Dionísio

Personal information
- Full name: Dionísio Domingos Rangel
- Date of birth: November 18, 1970 (age 54)
- Place of birth: Rio de Janeiro, Brazil
- Height: 1.77 m (5 ft 9+1⁄2 in)
- Position(s): Forward

Senior career*
- Years: Team / Apps / (Gls)
- 1992—1993: Bangu / 44 / (8)
- 1993: FC Jazz / 20 / (6)
- 1994—1995: TPV / 26 / (20)
- 1999—2001: Tampere United / 59 / (27)
- 2005: AC Oulu / 6 / (0)
- 0000—2008: Ceres

= Dionísio (footballer, born 1970) =

Brazilian footballer

Dionísio Domingos Rangel (born November 18, 1970), known as just Dionísio, is a former Brazilian football player.

==Background==
Dionísio's first professional club was Bangu from Rio de Janeiro.
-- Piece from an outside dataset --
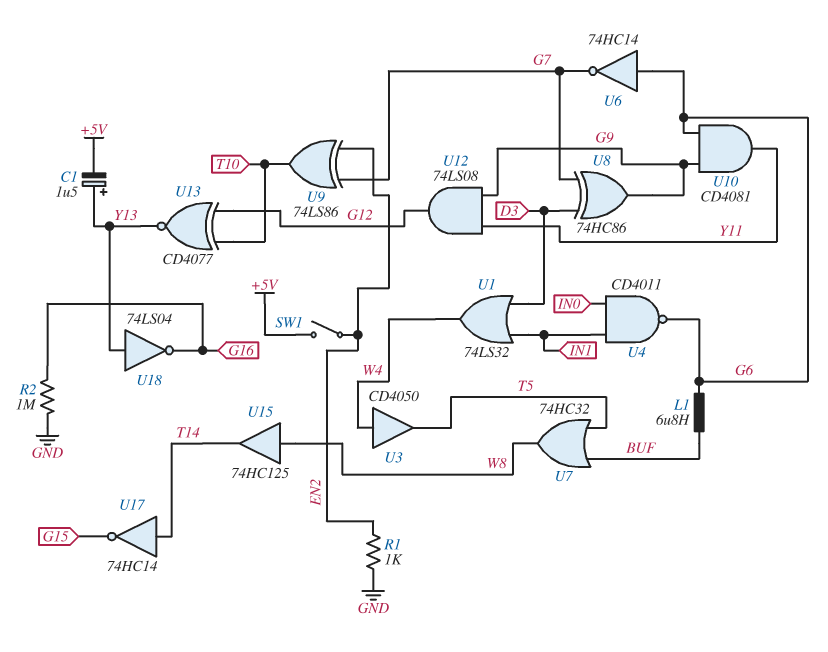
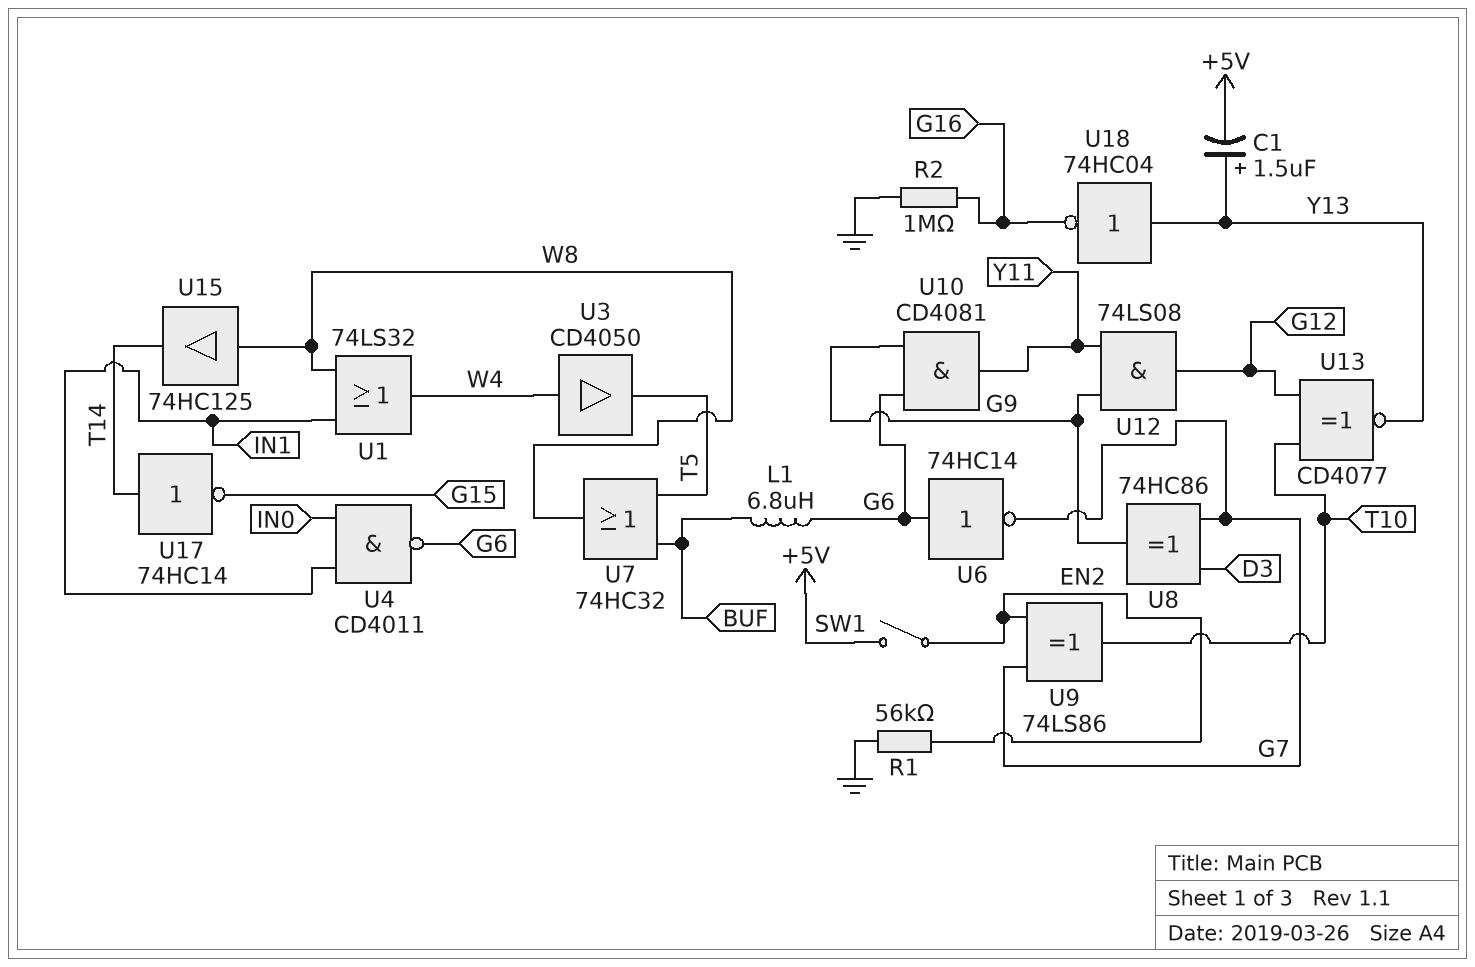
R1: 1k (EN2, GND) -> 56k (EN2, GND)
U1: OR 74LS32 (in D3, in IN1, out W4) -> OR 74LS32 (in IN1, in W8, out W4)
U18: NOT 74LS04 (in Y13, out G16) -> NOT 74HC04 (in Y13, out G16)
In 1993 Dionísio was transferred to Finland. He played five seasons in Finnish top tier Veikkausliiga, scoring 36 goals in 98 games.

He won two Finnish championship titles, 1993 and 1994. He was also the top scorer in Veikkausliiga 1994.

Dionísio ended his career in Rio de Janeiro club Ceres.